ちなみに現在ひねり包装に用いられているセロハンを同方法で測定したのひねり戻り角度は70°であった。
ひねり戻り角度が75°以下を○、76〜85°を△、85°を超えたものを×とした。
【0051】
(実施例1)
ポリエチレンテレフタレート(A)42重量%、酸成分としてテレフタル酸100mol%、グリコール成分としてエチレングリコール70mol%およびネオペンチルグリコール30mol%からなる共重合ポリエステル(B)38重量%、ポリブチレンテレフタレート(C)20重量%からなるポリエステル組成物を、285℃で溶融押出しし、30℃の冷却ドラムで急冷して未延伸シートを得た。
【0052】
該未延伸フィルムをまず縦方向に90℃で3.7倍、次いでテンターにおいて横方向に110℃で4.0倍に延伸した後、3%の弛緩を行ないつつ220℃の温度で熱処理を行ない20μmのフィルムを得た。
【0053】
かくして得られたフィルムの降伏強度比は0.87、熱収縮率は3.2%であった。得られたフィルム、蒸着および加工後の評価結果を表1に示す。
【0054】
(比較例1)
熱固定温度を210℃とした以外は、実施例1と同じ原料・方法で厚さ20μmのフィルムを得た。このフィルムの降伏点比は0.89、熱収縮率は3.6%であった。該フィルムはひねり性に優れていたが、蒸着後の平面性に劣っていた。このフィルムの特性、及び蒸着加工後の評価結果を表1に示す。
【0055】
(比較例2)
融点が221℃のポリエチレンイソフタレートとポリエチレンテレフタレートの共重合体(A)と融点が265℃のポリエチレンテレフタレート(B)をおのおの285℃の温度で別々の押出機により溶融しこの溶融体を複合アダプターで合流させた後にTダイより押し出し、30℃の冷却ドラムで急冷して(B/A/B)構成の3層の未延伸積層フィルムを得た。
【0056】
該未延伸積層フィルムをまず金属ロールを用い、縦方向に95℃で3.7倍延伸した。次いでテンターにおいてフィルムを110℃に予熱し、110℃から150℃に昇温しながら横方向に4.2倍に延伸し、続いて225℃の温度で3%の弛緩処理を行ないながら熱処理を行ない20μmのフィルムを得た。このフィルムのB/A/B各層の厚み比率はそれぞれ1/18/1の比率であった。
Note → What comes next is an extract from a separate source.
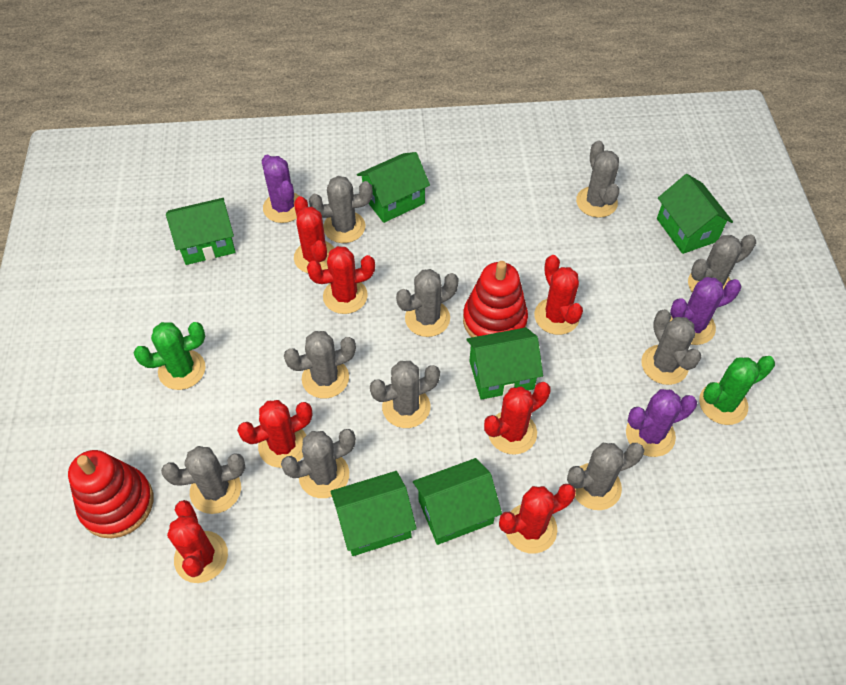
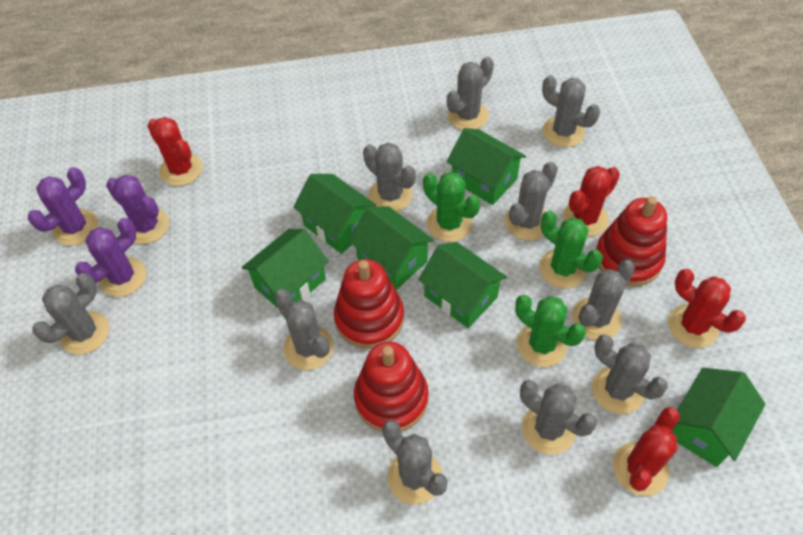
green cactus: 2 -> 3
red cactus: 7 -> 4
red stacking toy: 2 -> 3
該フィルムは、ひねりテストの際に、フィルムが破れることがあった。得られたフィルムの特性、蒸着および加工後の評価結果を表1に示す。
【0057】
(実施例2)
ポリエステル(A)/(B)/(C)の配合比を67/23/10重量%とした以外は比較例1と同じ原料・方法で厚さ20μmのフィルムを得た。該フイルムはひねり性、蒸着後の平面性に優れていた。このフィルムの特性及び蒸着加工後の評価結果を表1に示す。
【0058】
(実施例3)
ポリエステル(A)/(B)/(C)の配合比を75/15/10重量%とした以外は比較例1と同じ原料・方法で厚さ20μmのフィルムを得た。このフィルムの蒸着および加工後の評価結果を表1に示す。
【0059】
(比較例3、4)
ポリエステル(A)/(B)/(C)の配合比をそれぞれ65/25/10重量%とし、熱固定温度をそれぞれ200℃、180℃とした以外は実施例1と同じ方法で厚さ20μmのフィルムを得た。このフィルムの降伏強度比はそれぞれ0.96、0.98、熱収縮率は4.5%、6.2%であった。該フィルムはひねり性、蒸着後の平面性に劣っていた。このフィルムの特性、及び蒸着加工後の評価結果を表1に示す。
【0060】
(比較例5)
ポリエステル組成物としてポリエチレンテレフタレートを用いた以外は、実施例1と同様の方法にて20μmのフィルムを得た。該フィルムに降伏点は無く、ひねり性はなかった。
【0061】
【表1】
【0062】
【発明の効果】
以上の説明で明らかなように、本発明のポリエステル系ガスバリア性フィルムは、蒸着後の平面性、ひねり固定性、ガスバリア性が良好であり、ひねり包装用、或いは包装用フィルムに有用である。
Claims (4)
- 応力−ひずみ曲線に於いて、上降伏点と下降伏点を有し、これらの比(下降伏点強度/上降伏点強度)が0.95以下であって、且つ150℃に30分間放置した際の長手方向の熱収縮率が3.5%以下であることを特徴とするニ軸延伸ポリエステル系フィルムの、少なくとも片側の面の上に金属蒸着層が形成されたことを特徴とする金属蒸着ポリエステル系フィルム。
- 請求項1に記載の二軸延伸ポリエステル系フィルムの幅方向における150℃での長手方向の熱収縮率の最大値と最小値の差が1.0%以下であることを特徴とする金属蒸着ポリエステル系フィルム。
- 請求項1、2に記載の金属蒸着ポリエステル系フィルムに於いて、95℃の熱水中で30分間のボイル処理後の蒸着層と基材フィルムとの密着強度が100g/15mm以上であることを特徴とする金属蒸着ポリエステル系フィルム。
- 請求項1、2に記載のニ軸延伸ポリエステル系フィルムの上降伏点強度が30MPa以上、100MPa以下であることを特徴とする金属蒸着ポリエステル系フィルム。